GCHQ and the NSA are responsible for cybersecurity in the UK and US respectively. This includes working with technology companies to audit software and hardware for use by governments and critical infrastructure sectors.

Such audits uncover numerous vulnerabilities which are then shared privately with technology companies to fix issues that could otherwise have caused serious damage to users and networks. However, both agencies also have intelligence-gathering responsibilities under which they exploit vulnerabilities in technology to monitor targets. As a result of these dual missions, they are faced with weighing up whether to exploit or fix a vulnerability when a product is used both by targets and innocent users.

The Guardian, New York Times and ProPublica have previously reported the intelligence agencies’ broad efforts to undermine encryption and exploit rather than reveal vulnerabilities. This prompted Obama’s NSA review panel to warn that the agency’s conflicting missions caused problems, and so recommend that its cyber-security responsibilities be removed to prevent future issues.

Another newly discovered document shows GCHQ acting in a similarly conflicted manner, despite the agencies’ private acknowledgement that encryption is an essential part of protecting citizens against cyber-attacks.

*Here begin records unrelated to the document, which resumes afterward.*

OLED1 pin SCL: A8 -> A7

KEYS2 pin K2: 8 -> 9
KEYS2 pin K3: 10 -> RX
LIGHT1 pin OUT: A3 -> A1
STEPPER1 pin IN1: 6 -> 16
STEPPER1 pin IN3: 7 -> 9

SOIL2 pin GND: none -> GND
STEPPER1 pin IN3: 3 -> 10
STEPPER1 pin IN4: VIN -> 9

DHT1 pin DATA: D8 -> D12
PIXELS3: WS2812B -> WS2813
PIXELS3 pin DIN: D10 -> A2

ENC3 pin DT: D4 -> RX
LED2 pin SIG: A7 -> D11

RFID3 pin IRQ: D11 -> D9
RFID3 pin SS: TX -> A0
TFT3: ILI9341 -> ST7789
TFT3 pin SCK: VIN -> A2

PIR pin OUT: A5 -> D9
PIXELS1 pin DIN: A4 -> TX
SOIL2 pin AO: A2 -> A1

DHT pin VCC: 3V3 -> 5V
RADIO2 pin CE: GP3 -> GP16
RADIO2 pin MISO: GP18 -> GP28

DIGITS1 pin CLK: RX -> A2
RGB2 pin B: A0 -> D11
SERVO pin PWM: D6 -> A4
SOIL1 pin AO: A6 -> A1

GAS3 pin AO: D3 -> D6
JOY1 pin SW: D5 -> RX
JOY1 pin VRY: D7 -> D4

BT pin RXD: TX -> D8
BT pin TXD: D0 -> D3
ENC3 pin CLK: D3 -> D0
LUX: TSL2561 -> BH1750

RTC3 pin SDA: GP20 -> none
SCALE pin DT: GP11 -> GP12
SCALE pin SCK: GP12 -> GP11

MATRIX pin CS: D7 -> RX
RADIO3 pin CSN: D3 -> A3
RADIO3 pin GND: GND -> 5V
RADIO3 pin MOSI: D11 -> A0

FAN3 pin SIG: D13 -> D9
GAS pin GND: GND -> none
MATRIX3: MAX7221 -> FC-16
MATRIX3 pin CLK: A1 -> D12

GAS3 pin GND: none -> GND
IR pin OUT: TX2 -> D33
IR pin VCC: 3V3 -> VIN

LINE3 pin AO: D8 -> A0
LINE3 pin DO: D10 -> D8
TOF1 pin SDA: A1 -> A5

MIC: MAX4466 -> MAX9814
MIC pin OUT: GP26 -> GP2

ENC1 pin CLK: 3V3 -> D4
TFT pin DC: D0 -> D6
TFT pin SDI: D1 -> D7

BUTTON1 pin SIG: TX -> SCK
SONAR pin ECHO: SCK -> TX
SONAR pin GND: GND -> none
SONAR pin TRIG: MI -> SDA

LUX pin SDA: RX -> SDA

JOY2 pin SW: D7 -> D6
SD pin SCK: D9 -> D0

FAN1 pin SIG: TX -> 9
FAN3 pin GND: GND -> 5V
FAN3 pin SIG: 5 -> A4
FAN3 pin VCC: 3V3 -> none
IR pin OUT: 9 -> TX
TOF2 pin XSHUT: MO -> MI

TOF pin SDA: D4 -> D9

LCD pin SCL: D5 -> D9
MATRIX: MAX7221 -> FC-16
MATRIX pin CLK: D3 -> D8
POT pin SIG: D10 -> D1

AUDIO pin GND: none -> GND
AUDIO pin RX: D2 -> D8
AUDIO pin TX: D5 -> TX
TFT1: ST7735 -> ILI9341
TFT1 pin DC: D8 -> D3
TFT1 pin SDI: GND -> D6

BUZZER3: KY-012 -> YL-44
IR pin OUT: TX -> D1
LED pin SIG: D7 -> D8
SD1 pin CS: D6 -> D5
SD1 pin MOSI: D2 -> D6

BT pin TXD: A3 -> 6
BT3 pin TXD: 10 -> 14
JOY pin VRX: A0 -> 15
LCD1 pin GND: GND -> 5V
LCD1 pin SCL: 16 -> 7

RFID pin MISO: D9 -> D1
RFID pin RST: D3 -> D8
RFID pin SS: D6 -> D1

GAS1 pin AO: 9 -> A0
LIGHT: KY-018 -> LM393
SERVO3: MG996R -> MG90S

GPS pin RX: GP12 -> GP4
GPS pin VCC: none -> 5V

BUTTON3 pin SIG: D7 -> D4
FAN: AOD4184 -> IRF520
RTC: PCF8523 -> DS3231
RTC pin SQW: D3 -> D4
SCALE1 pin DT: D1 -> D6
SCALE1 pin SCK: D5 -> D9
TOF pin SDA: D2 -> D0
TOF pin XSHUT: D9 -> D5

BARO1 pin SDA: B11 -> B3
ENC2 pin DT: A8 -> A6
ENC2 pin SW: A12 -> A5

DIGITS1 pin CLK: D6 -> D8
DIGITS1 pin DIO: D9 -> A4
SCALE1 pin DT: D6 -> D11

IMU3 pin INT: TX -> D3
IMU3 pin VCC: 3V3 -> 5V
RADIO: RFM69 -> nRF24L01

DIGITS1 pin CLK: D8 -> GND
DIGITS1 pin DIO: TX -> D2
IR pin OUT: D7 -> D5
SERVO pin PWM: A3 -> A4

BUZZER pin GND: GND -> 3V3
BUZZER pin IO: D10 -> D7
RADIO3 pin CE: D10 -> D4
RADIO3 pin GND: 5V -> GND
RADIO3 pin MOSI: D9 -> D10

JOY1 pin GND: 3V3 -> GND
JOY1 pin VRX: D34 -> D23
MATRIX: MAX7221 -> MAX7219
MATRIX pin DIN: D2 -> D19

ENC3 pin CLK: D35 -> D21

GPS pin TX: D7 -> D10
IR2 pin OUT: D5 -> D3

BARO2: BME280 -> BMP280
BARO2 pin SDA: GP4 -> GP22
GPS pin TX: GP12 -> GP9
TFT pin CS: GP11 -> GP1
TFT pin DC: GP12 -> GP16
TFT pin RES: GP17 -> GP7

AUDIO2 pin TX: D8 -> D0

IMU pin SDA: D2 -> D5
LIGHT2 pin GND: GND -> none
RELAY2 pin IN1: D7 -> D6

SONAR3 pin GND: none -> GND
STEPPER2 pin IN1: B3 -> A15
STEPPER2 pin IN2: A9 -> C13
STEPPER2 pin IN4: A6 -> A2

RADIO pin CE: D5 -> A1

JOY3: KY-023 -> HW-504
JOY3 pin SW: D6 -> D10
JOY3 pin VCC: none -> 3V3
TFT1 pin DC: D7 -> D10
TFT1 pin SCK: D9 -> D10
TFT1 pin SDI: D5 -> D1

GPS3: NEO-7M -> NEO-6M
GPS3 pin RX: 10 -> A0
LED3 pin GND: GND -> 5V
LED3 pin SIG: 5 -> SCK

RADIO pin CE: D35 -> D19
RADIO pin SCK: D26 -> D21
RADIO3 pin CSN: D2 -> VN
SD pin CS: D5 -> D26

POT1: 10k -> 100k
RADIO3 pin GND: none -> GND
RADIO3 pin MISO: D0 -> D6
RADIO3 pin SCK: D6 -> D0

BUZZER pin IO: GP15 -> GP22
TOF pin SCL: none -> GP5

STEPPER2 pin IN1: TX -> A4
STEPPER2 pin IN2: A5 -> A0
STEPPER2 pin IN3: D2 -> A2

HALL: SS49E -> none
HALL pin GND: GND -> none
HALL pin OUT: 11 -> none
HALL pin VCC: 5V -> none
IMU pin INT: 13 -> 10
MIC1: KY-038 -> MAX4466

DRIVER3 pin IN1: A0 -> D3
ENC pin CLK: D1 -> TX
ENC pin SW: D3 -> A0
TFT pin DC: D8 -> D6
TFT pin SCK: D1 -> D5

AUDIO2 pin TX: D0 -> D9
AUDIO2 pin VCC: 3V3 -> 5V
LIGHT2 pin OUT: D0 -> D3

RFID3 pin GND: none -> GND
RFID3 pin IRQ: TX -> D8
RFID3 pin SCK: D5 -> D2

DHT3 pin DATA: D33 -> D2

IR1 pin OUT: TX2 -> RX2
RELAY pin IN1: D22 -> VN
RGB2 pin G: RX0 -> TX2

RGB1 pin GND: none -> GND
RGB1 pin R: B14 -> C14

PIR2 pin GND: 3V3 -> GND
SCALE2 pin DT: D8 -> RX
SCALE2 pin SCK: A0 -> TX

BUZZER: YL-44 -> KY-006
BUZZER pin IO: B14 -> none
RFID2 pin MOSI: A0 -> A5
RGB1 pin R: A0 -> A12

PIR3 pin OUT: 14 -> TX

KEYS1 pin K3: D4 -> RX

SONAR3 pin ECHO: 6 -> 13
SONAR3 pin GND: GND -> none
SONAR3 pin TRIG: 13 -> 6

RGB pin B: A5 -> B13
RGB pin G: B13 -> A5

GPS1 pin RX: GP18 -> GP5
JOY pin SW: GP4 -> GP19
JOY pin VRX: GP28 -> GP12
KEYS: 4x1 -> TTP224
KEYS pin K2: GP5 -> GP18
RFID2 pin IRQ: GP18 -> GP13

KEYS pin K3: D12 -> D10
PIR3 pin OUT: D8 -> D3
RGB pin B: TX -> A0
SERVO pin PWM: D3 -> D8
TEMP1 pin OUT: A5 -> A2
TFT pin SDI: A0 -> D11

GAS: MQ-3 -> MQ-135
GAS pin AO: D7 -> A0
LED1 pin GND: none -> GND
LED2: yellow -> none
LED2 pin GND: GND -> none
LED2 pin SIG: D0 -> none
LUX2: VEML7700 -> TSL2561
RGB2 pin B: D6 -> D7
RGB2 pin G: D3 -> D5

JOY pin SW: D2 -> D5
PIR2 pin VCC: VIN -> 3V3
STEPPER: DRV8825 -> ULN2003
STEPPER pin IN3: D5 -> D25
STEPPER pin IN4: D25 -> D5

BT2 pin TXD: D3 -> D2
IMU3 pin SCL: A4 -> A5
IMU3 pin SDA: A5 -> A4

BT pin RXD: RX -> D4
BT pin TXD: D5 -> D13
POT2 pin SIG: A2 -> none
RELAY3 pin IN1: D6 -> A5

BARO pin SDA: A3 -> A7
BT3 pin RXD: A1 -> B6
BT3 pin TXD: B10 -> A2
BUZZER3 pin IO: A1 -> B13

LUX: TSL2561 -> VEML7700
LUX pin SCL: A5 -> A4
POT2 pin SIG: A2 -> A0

The 2008 memo was addressed to the then foreign secretary, David Miliband, and classified with one of the UK’s very highest restrictive markings: “TOP SECRET STRAP 2 EYES ONLY”. It is unclear why such a document was posted to the agency’s intranet, which is available to all agency staff, NSA workers, and even outside contractors.

The memo requested a renewal of the legal warrant allowing GCHQ to “modify” commercial software in violation of licensing agreements. The document cites examples of software the agency had hacked, including commonly used software to run web forums, and website administration tools. Such software are widely used by companies and individuals around the world.

The document also said the agency had developed “capability against Cisco routers”, which would “allow us to re-route selected traffic across international links towards GCHQ’s passive collection systems”.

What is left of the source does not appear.